Transformer-Based Model with Dynamic Attention Pyramid Head for Semantic Segmentation of VHR Remote Sensing Imagery
Transformer-Based Model with Dynamic Attention Pyramid Head for Semantic Segmentation of VHR Remote Sensing Imagery
Blog Article
Convolutional neural networks have long dominated semantic segmentation of very-high-resolution (VHR) remote sensing (RS) images.However, restricted by the fixed receptive field of convolution operation, convolution-based models cannot directly obtain contextual information.Meanwhile, Swin Transformer possesses great potential in modeling long-range dependencies.

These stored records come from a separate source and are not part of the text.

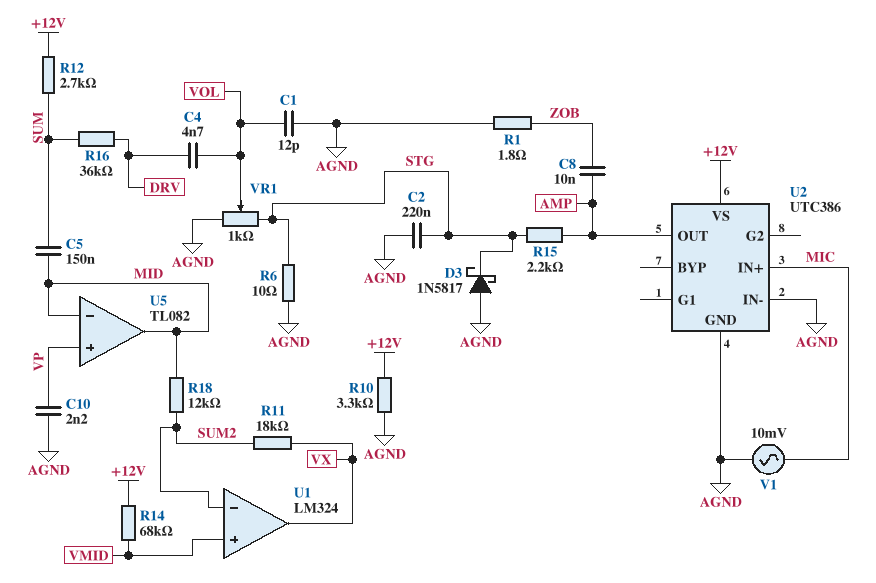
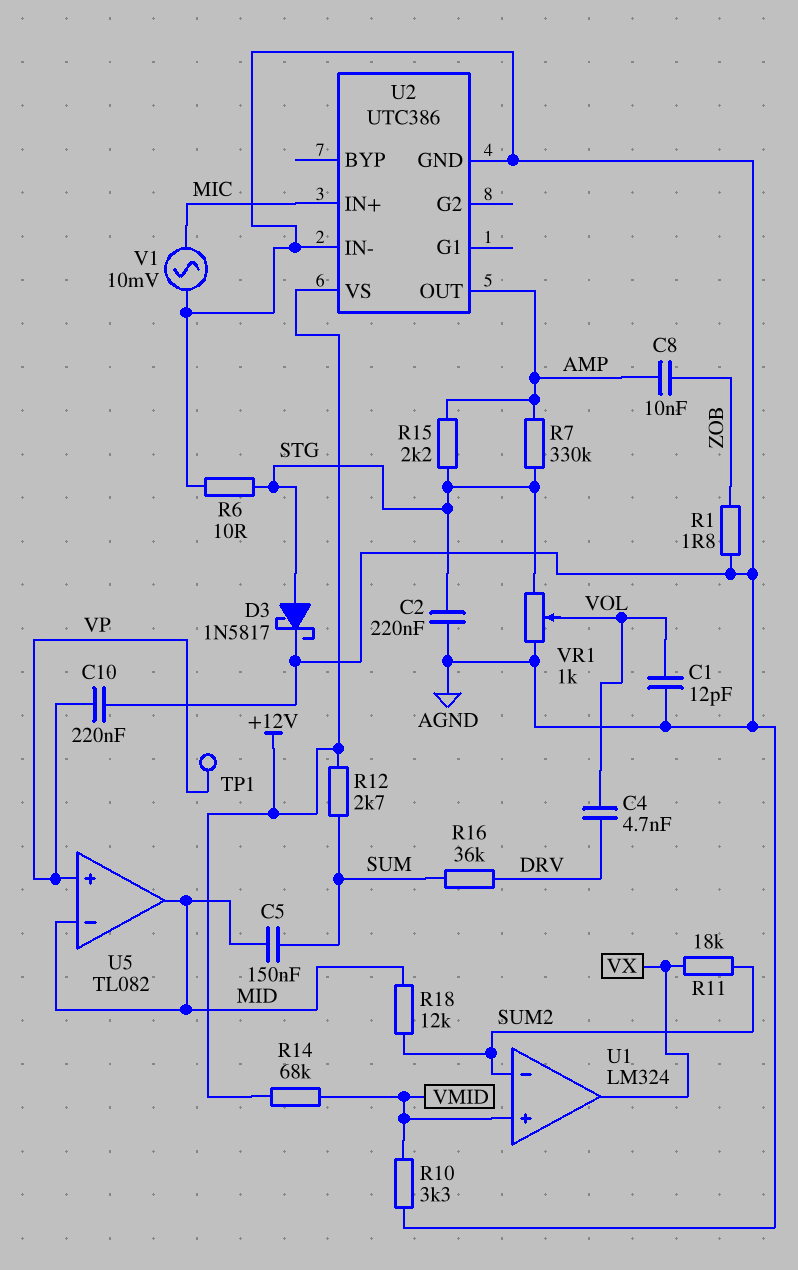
C10: 2.2nF (AGND, VP) -> 220nF (AGND, VP)
D3: schottky 1N5817 (A AGND, K STG) -> schottky 1N5817 (A STG, K AGND)
R7: none -> 330k (AMP, STG)
R10: 3.3k (+12V, AGND) -> 3.3k (AGND, VMID)
TP1: none -> test point (VP)

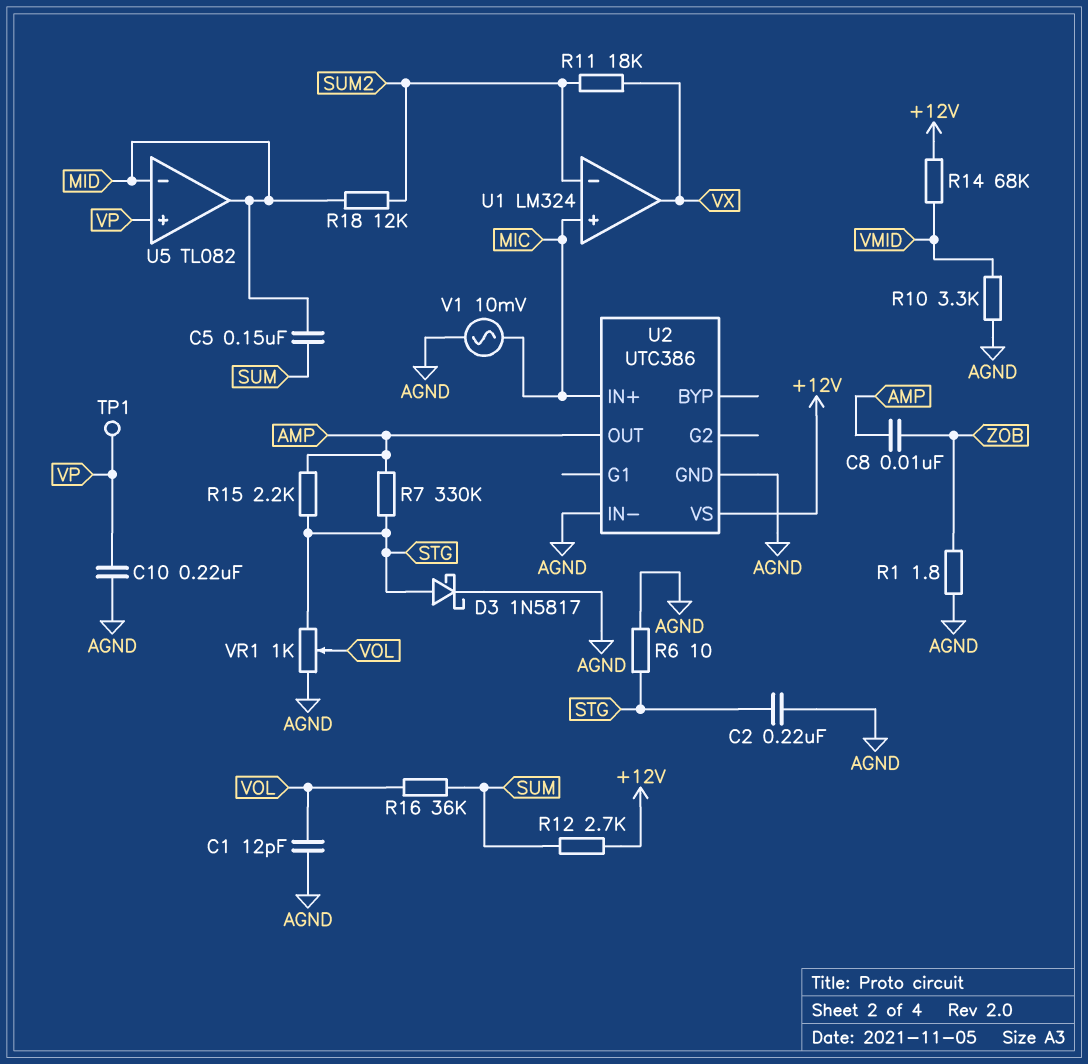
C4: 4.7nF (DRV, VOL) -> none
R16: 36k (DRV, SUM) -> 36k (SUM, VOL)
U1 pin in+: VMID -> MIC

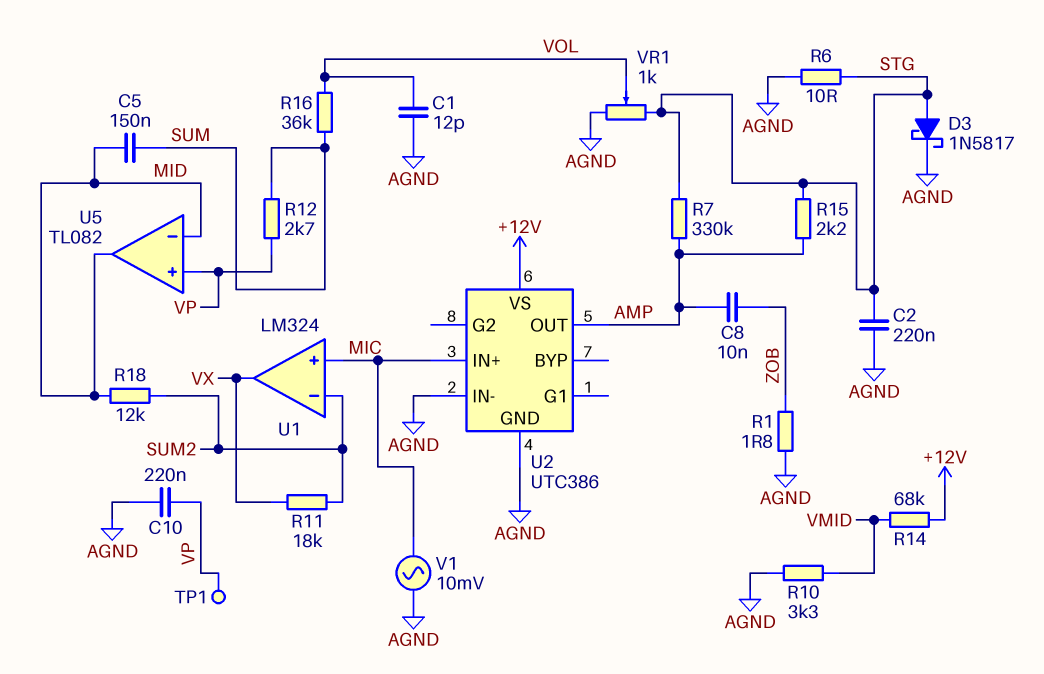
R12: 2.7k (+12V, SUM) -> 2.7k (SUM, VP)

Nevertheless, Swin Transformer breaks images into patches that are single-dimension sequences without considering the position loss problem inside patches.Therefore, Inspired by Swin Transformer and Unet, we propose SUD-Net (Swin transformer-based Unet-like with Dynamic attention pyramid head Network), a new U-shaped architecture composed of Swin Transformer blocks and convolution Immunity layers simultaneously through a dual encoder and an upsampling decoder with a Dynamic Attention Pyramid Head (DAPH) attached to the backbone.First, we propose a dual encoder structure combining Swin Transformer blocks and reslayers in reverse order to complement global semantics with detailed representations.
Second, aiming at Treatment-Serums the spatial loss problem inside each patch, we design a Multi-Path Fusion Model (MPFM) with specially devised Patch Attention (PA) to encode position information of patches and adaptively fuse features of different scales through attention mechanisms.Third, a Dynamic Attention Pyramid Head is constructed with deformable convolution to dynamically aggregate effective and important semantic information.SUD-Net achieves exceptional results on ISPRS Potsdam and Vaihingen datasets with 92.
51%mF1, 86.4%mIoU, 92.98%OA, 89.
49%mF1, 81.26%mIoU, and 90.95%OA, respectively.